Ian Kinney fell seven stories, and he survived. In Air Salt Kinney (un)writes his hospitalization and recovery, using poetry as neuro-rehabilitation. A memoir written by an amnesiac, this collection stitches splintered narratives with projective verse, cutting up and reassembling found text from Get Well Soon Cards, emails between friends, excerpts from personal journals, written records of eye witnesses, the police and EMS reports, relevant Real Estate listings, nurses' charts, doctors' notes, hospital brochures, and Kinney's Neuropsychological Assessment: all increasingly recombinant, all increasingly in chorus. Kinney re-sorts the writing to etch in itself a more essential expression, Air Salt.

A challenging, prototypic piece of posttraumatic writing, Air Salt accommodates narrative discord and juxtaposes heterogenous voices.
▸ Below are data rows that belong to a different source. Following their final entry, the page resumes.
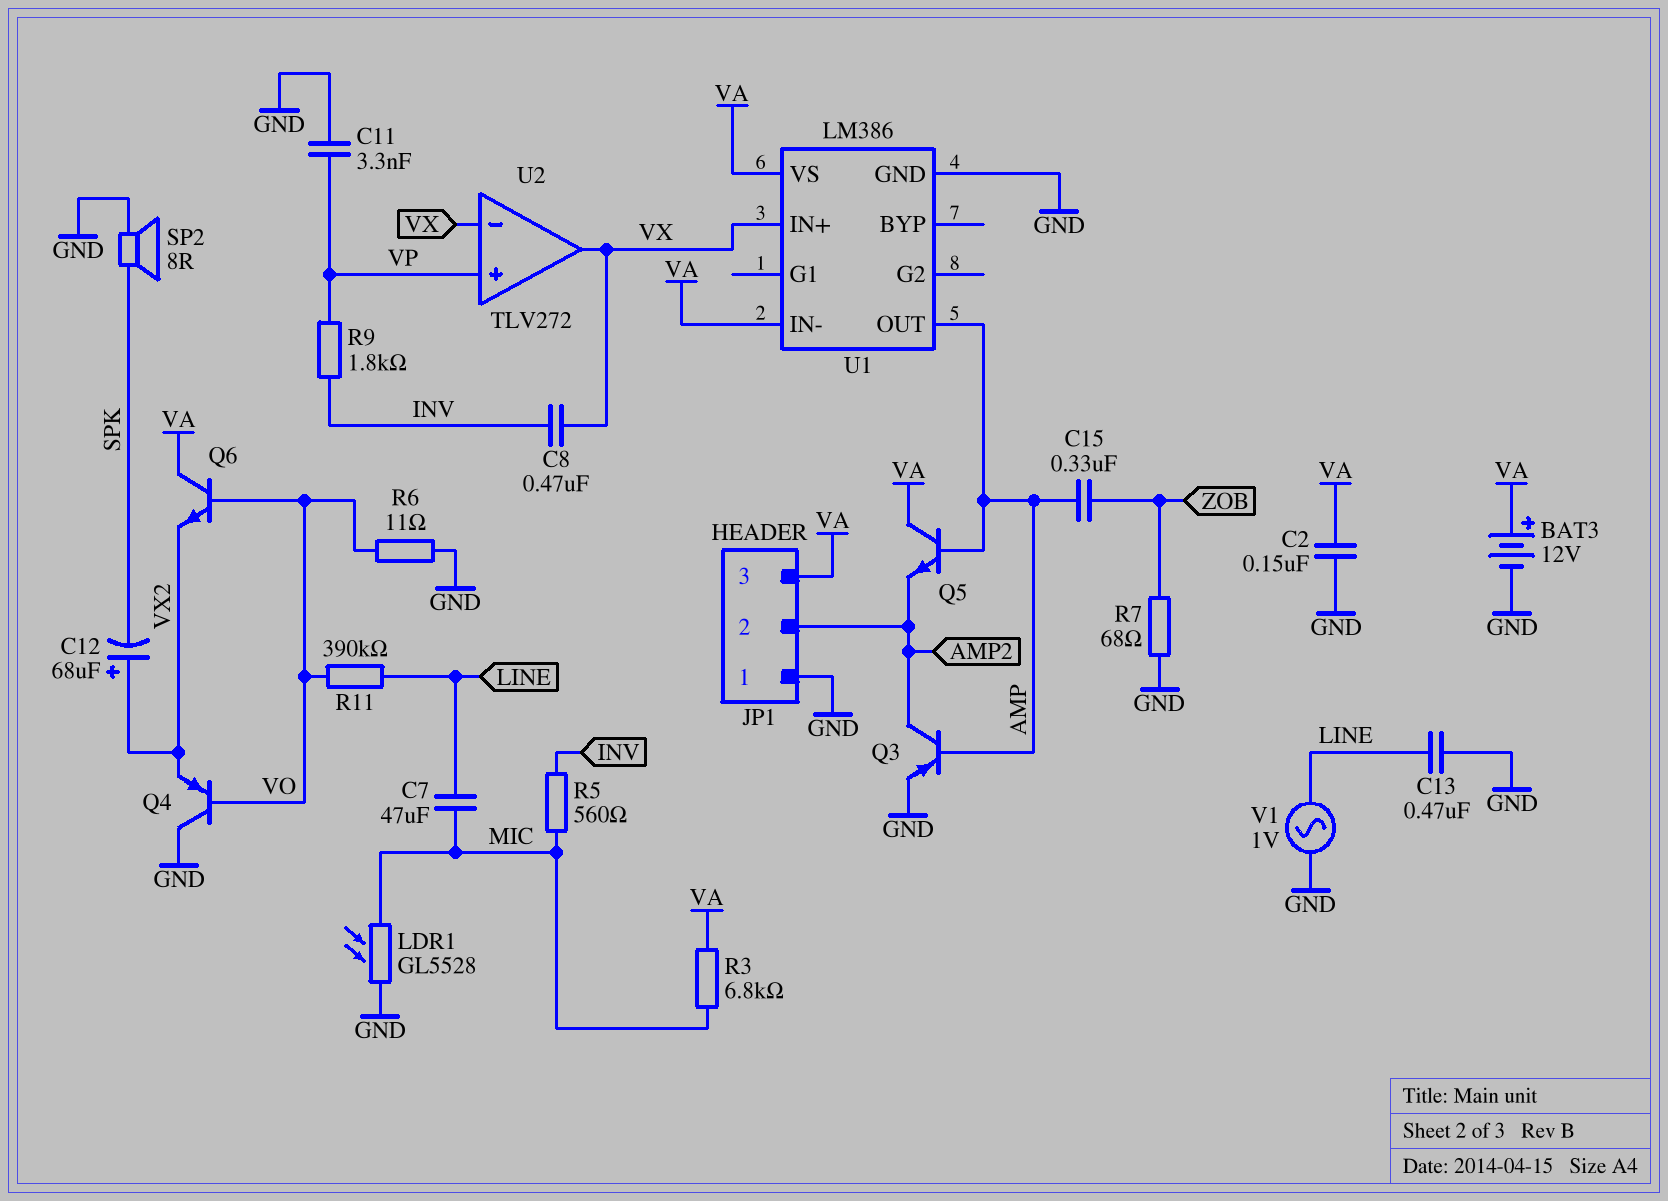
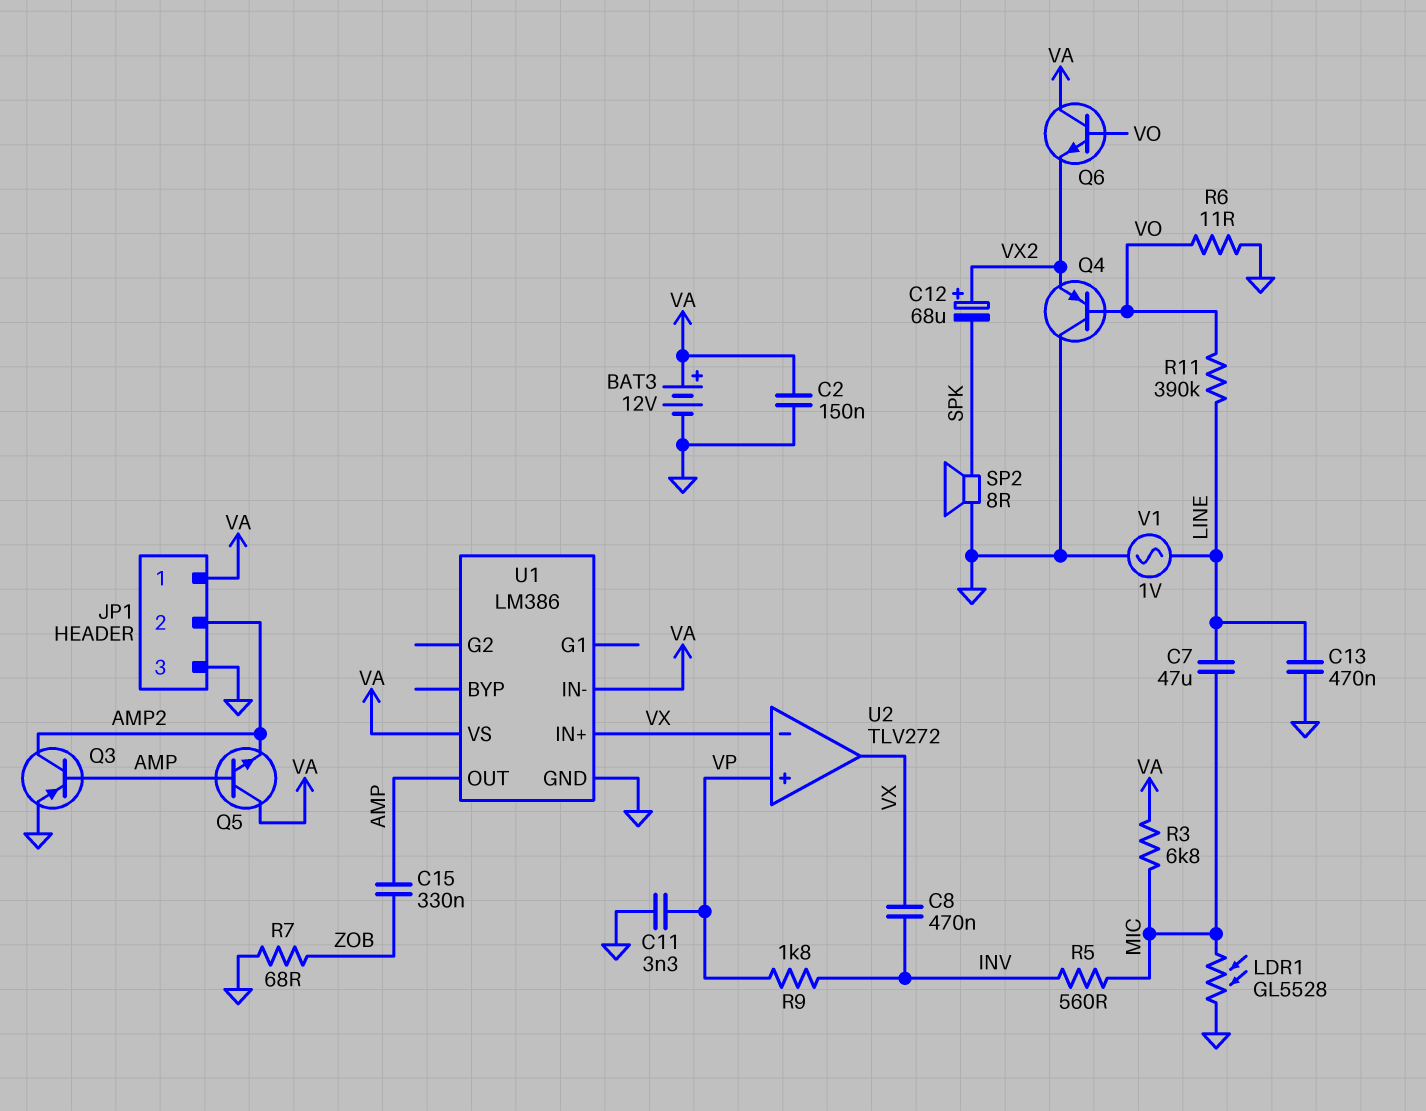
JP1 pin 1: GND -> VA
JP1 pin 3: VA -> GND

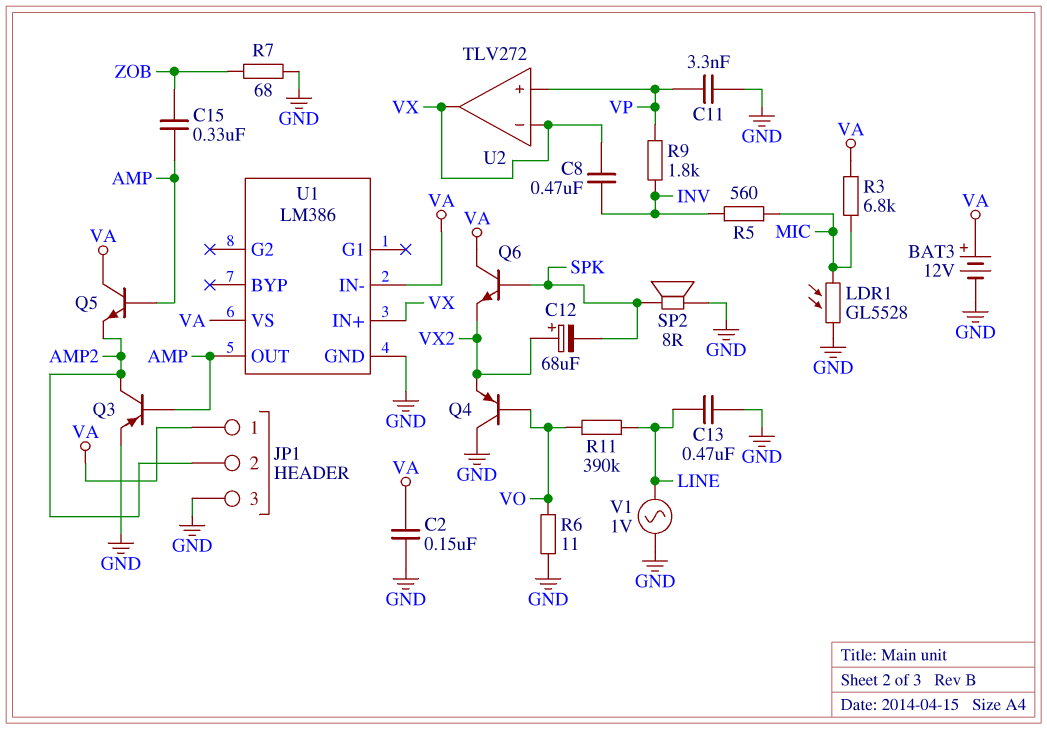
C7: 47uF (LINE, MIC) -> none
Q6: NPN (B VO, C VA, E VX2) -> NPN (B SPK, C VA, E VX2)

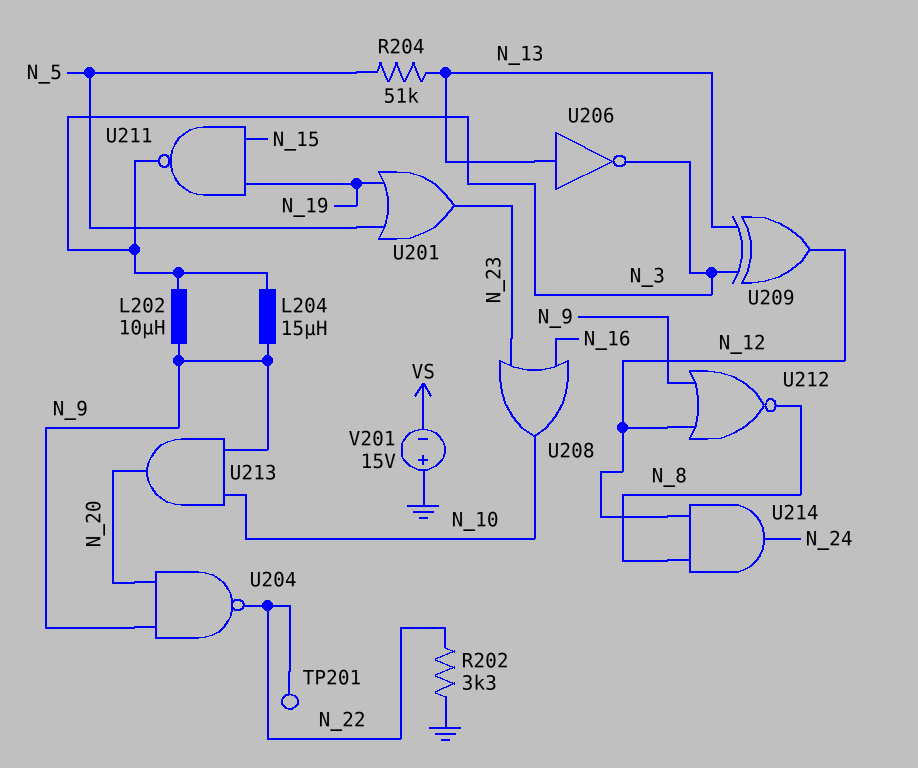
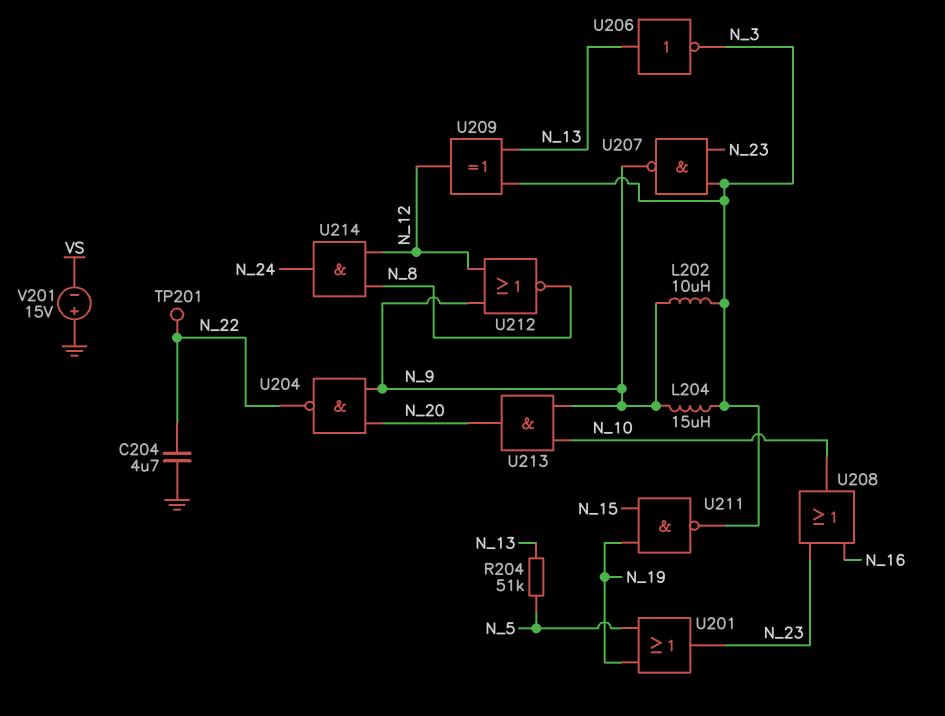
C204: none -> 4.7uF (GND, N_22)
R202: 3.3k (GND, N_22) -> none
U207: none -> NAND (in N_3, in N_23, out N_9)

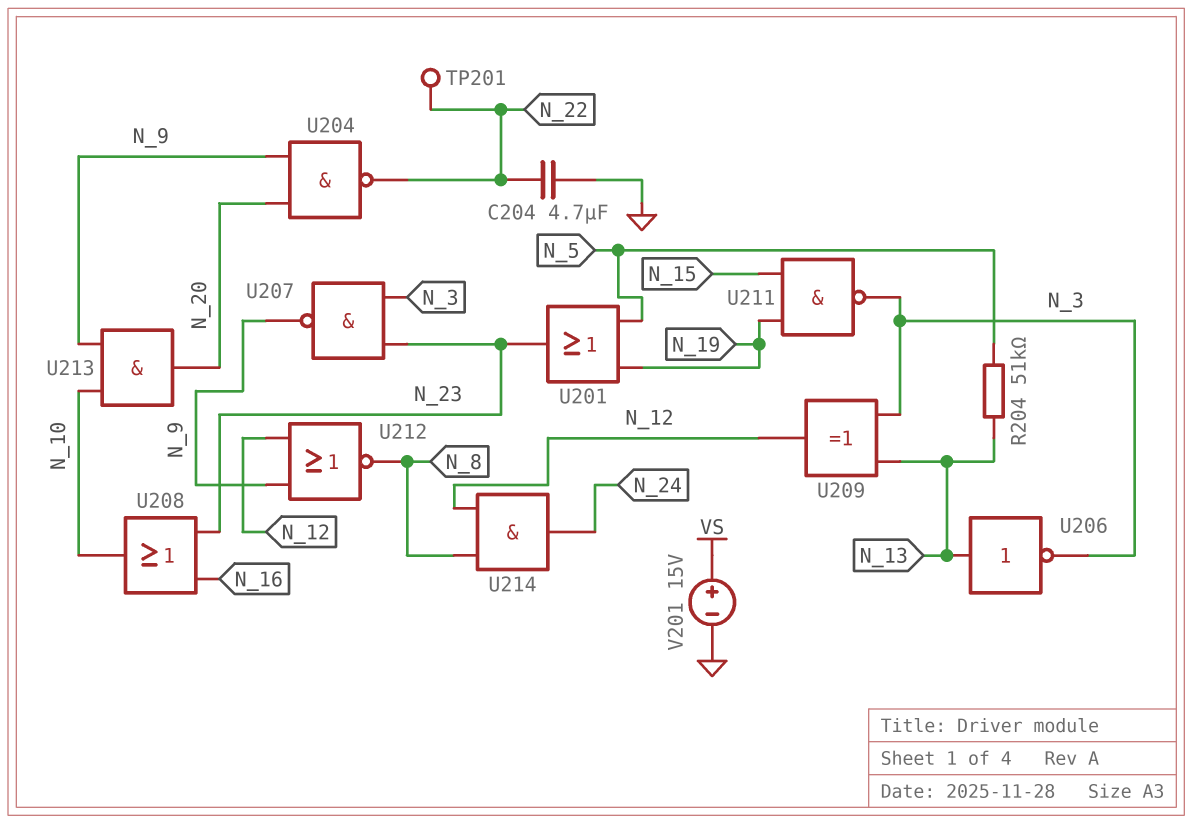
L202: 10uH (N_3, N_9) -> none
L204: 15uH (N_3, N_9) -> none
V201: 15V (plus GND, minus VS) -> 15V (plus VS, minus GND)

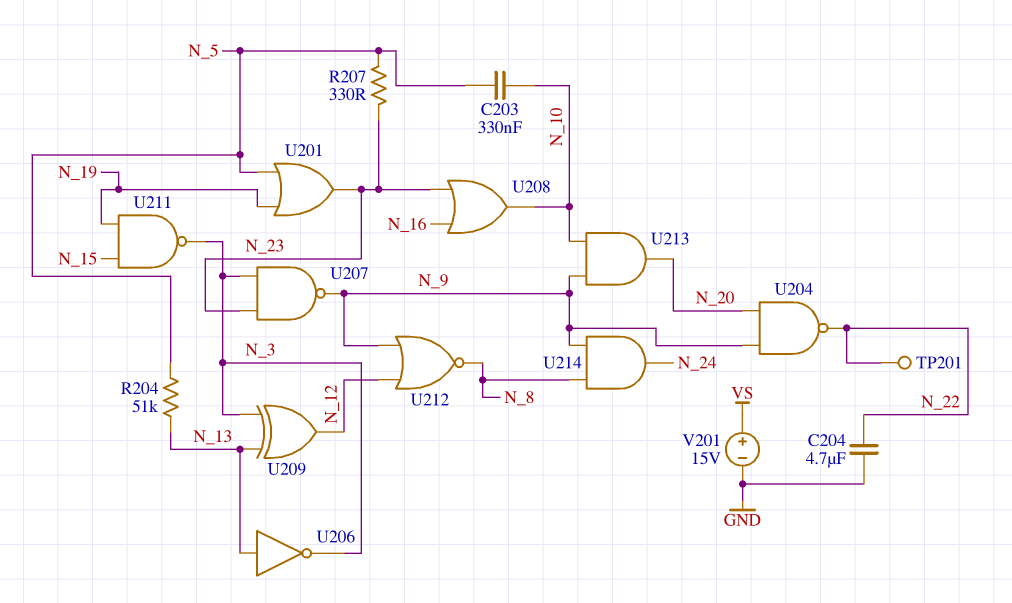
C203: none -> 330nF (N_5, N_10)
R207: none -> 330 (N_5, N_23)
U214: AND (in N_8, in N_12, out N_24) -> AND (in N_8, in N_9, out N_24)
It reflects the lived experience of trauma, continually (re)arranging distorted phrases, interrogating and (re)forming itself, and (re)fusing to compromise. Air Salt reintegrates a shattered body of local narratives and presses on.

 

About the author

Ian Kinney holds an MA in creative writing from the Department of English, University of Calgary. His work has been short-listed for the Robert Kroetsch Award for Innovative Poetry. This bisexual settler poet lives in Calgary, and cares for his family’s net-zero homestead on the Kainai territory between Lethbridge and Vulcan, Alberta.

Ian Kinney's profile page

Awards

  • Short-listed, Robert Kroetsch Award for Poetry

Editorial Reviews

The work’s eccentricity invites rereading, which offers reward—new discovery, new pleasure and connections, and unnerving empathy with the poet, his traumatic fall and the result of his attempt, touched on in the title poem, to "imitate // the sky.”